Here we show that obesity promotes a distinct pro-inflammatory phenotype (metabolically activated macrophages; MMe) in breast ATMs, which promotes TNBC progression. We showed that ATMs isolated from obese women express cell surface markers of MMe (CD36, ABCA1) but not M1 (CD38, CD319) macrophages. We further found that pretreating TNBC cells with MMe (but not M1) derived conditioned media increase tumorsphere growth, and frequency of tumor-incidence when injected into mice in limited dilutions. Remarkably, we saw the same effect with obesity on tumor-incidence in both spontaneous and syngeneic TNBC mouse models. Moreover, blocking cytokine expression specifically in MMe using myeloid specific genetic knockout mice diminishes the effect of obesity on tumor-incidence. Interestingly, a subset of these MMe-secreted cytokines shared a common signal transducer, gp130, which led us to investigate the role of gp130 in tumors. Knocking down gp130 in cancer cells inhibits the MMe-induced stat-3 phosphorylation and tumorsphere growth in vitro, and diminishes the MMe-mediated effect of obesity on tumor-incidence in mice. Together these findings suggest that obesity-induced metabolically activated macrophages (MMe) in breast adipose tissue secrete inflammatory cytokines that promotes the TNBC tumor-progression by activating gp130 in cancer cells.
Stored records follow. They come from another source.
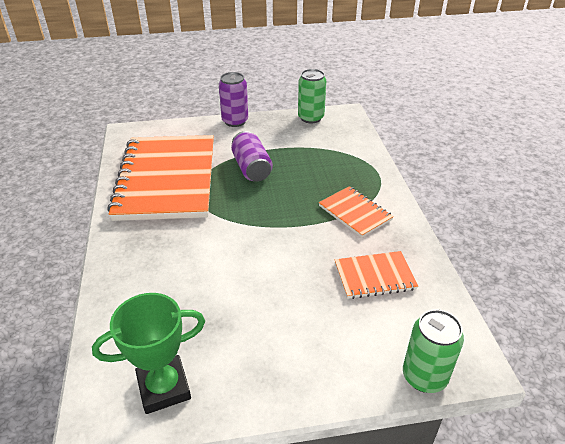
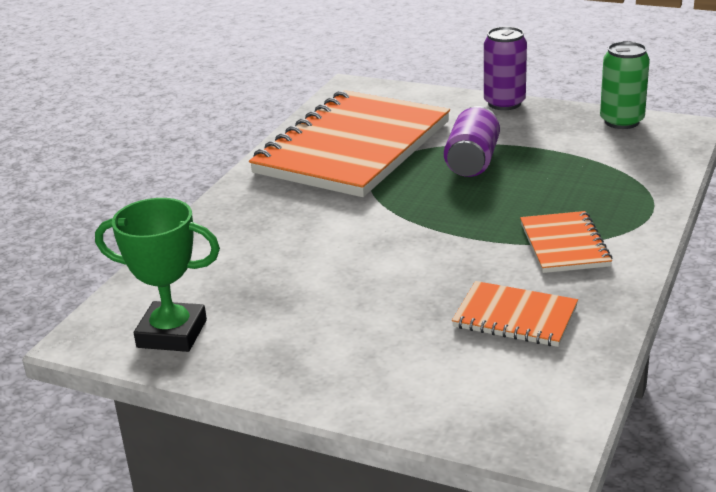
camera: 35 degrees right, 10 degrees down
(424, 376) = (468, 430): green can -> none

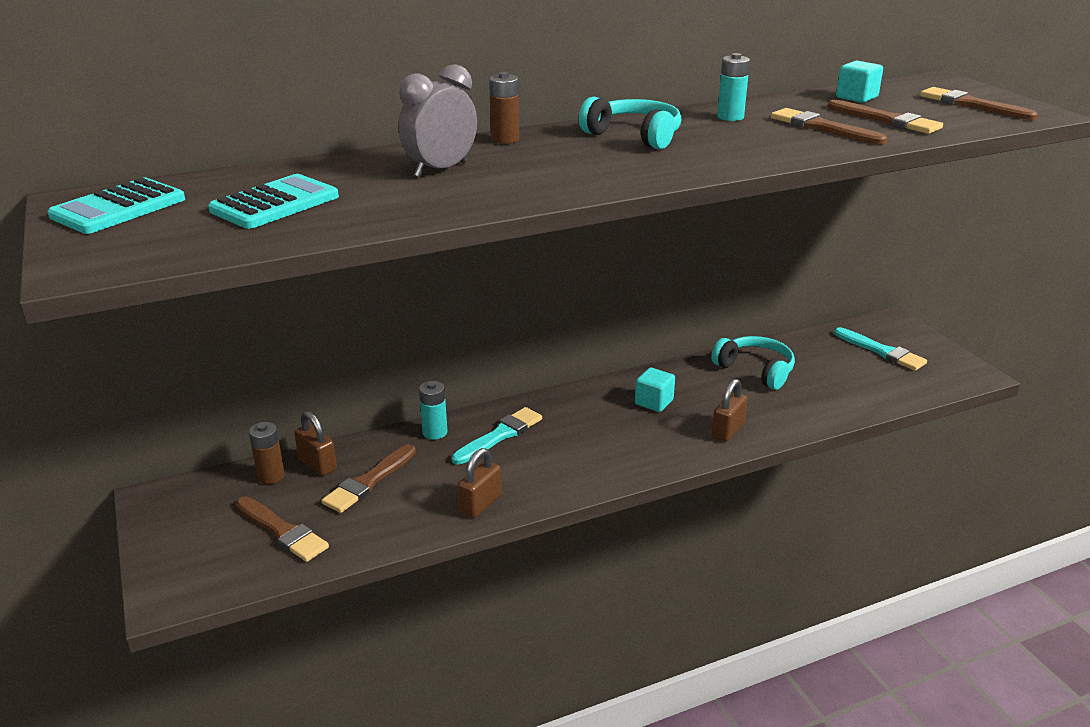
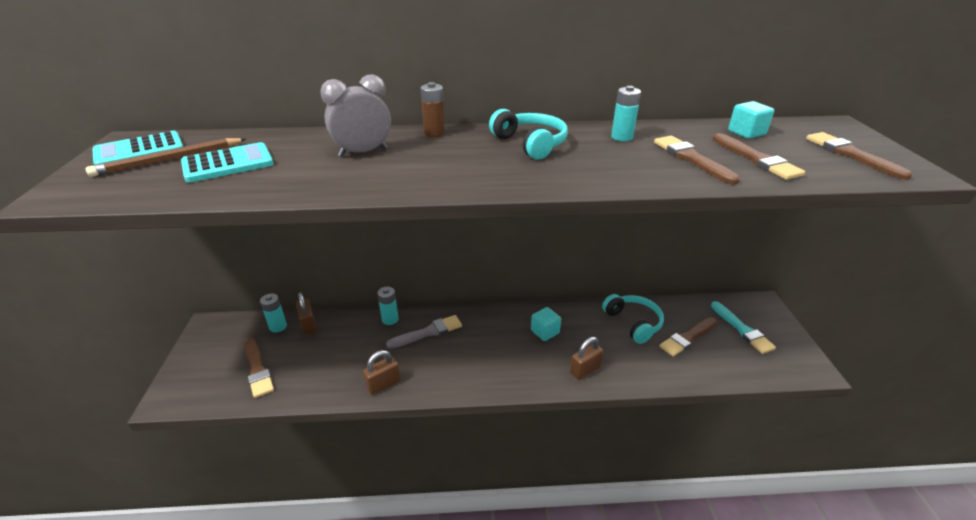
camera: 20 degrees right, 5 degrees up
(182, 211) = (169, 160): none -> brown pencil
(271, 476) = (278, 326): brown battery -> turquoise battery
(368, 482) = (328, 346): brown brush -> brown brush (687, 338)
(500, 435) = (428, 332): turquoise brush -> grey brush

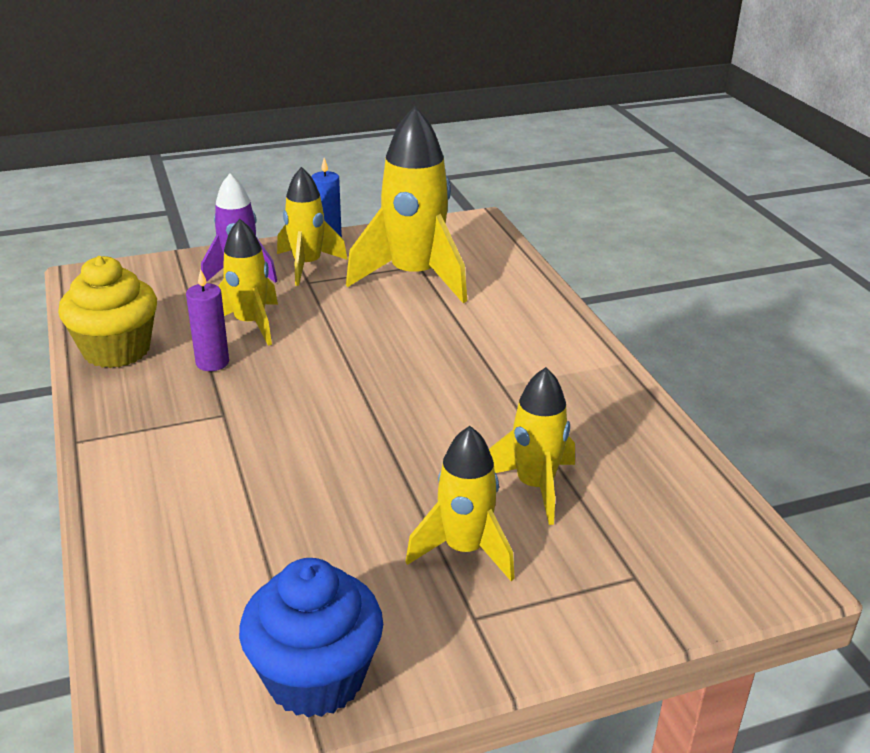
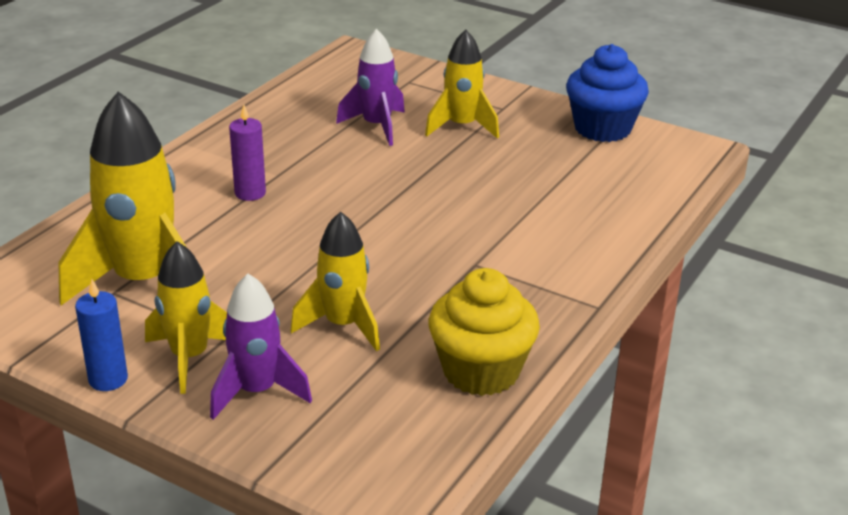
camera: 130 degrees left, 0 degrees up
(212, 362) = (425, 308): purple candle -> purple candle (250, 193)
(535, 486) = (376, 126): yellow rocket -> purple rocket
A comprehensive understanding of the signaling mechanism(s) involved in metabolic activation of mammary ATMs would enable development of targeted therapies towards this specific pro-tumorigenic macrophage phenotype, thereby leaving the immune system of cancer patients intact.

Citation Format: Payal Tiwari, Ariane Blank, Chang Cui, Kelly Schoenfelt, Seema A. Khan, Marsha R. Rosner, Lev Becker. Metabolically activated macrophages mediate obesity-driven TNBC progression [abstract]. In: Proceedings of the American Association for Cancer Research Annual Meeting 2018; 2018 Apr 14-18; Chicago, IL. Philadelphia (PA): AACR; Cancer Res 2018;78(13 Suppl):Abstract nr 4964.